Root Cause: "Our listing contained language that triggered a restricted product flag. Specifically, our bullet points included the phrase '[specific phrase]' which implied [pesticide/medical/etc.] claims that our product is not certified to make."
Corrective Actions: "We revised the listing on [date] to remove all restricted language. We submitted the required compliance documentation including [specific documents]. We reviewed all [X] other listings in our catalogue for similar language issues and corrected [Y] additional listings."
Preventive Measures: "All new listings now go through a compliance review checklist before publishing. We maintain a restricted keyword reference list and check all copy against it. Compliance certificates are obtained before listing any product in restricted categories."
Clean Up Your Whole Catalogue
When one listing gets flagged, check the rest. If you sell similar products, they likely have similar language. Amazon's system can flag them at any time, and having multiple restricted product violations is much worse than having one.
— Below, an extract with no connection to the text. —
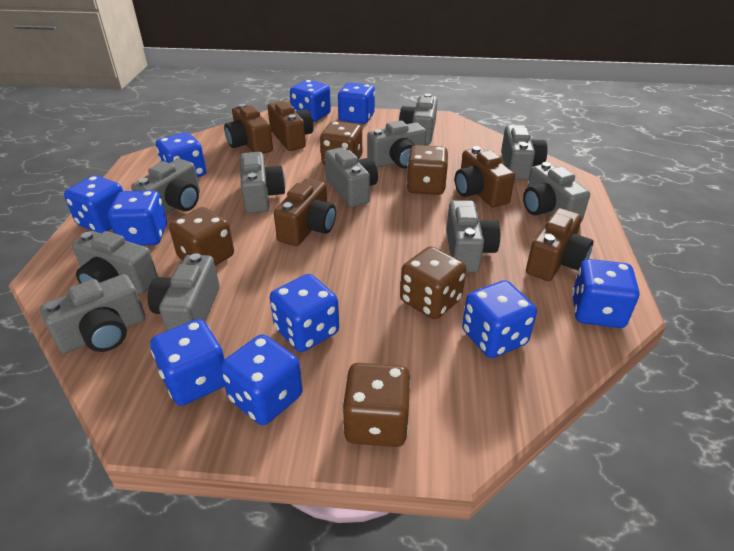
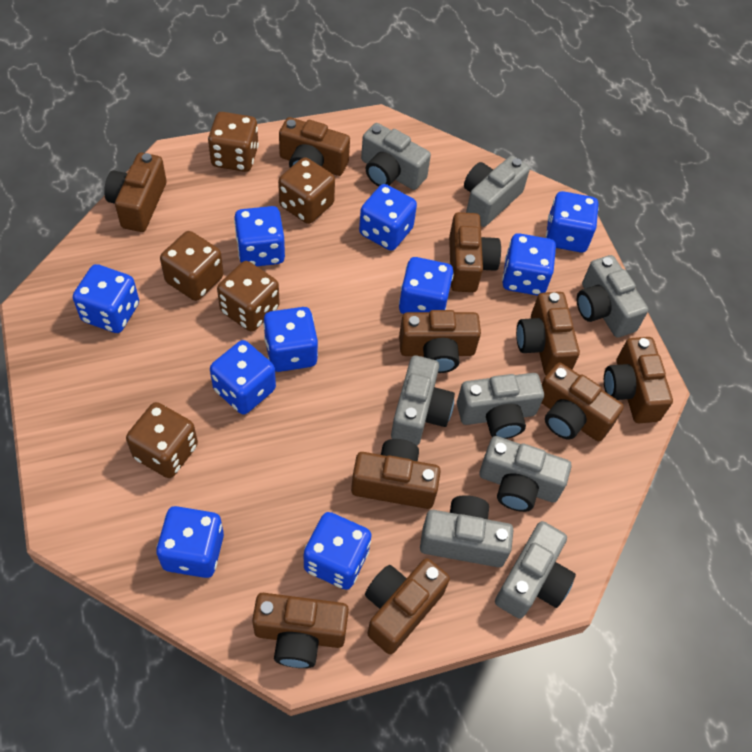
brown camera: 5 -> 10
grey camera: 11 -> 8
Go through your titles, bullets, descriptions, and backend search terms for every product. Remove anything that could be interpreted as a restricted claim. It's tedious, but it's cheaper than losing your account.
Check Your Emails and Notifications
Amazon gives you specific deadlines for restricted product violations. For compliance documentation, you typically get 14 business days. For inventory removal, about 30 days. For some safety-related issues, the window can be even shorter.
Miss the deadline and the violation is upheld automatically. Your inventory may be destroyed. Check your email and Seller Central notifications every single day. When you get an action request, handle it immediately.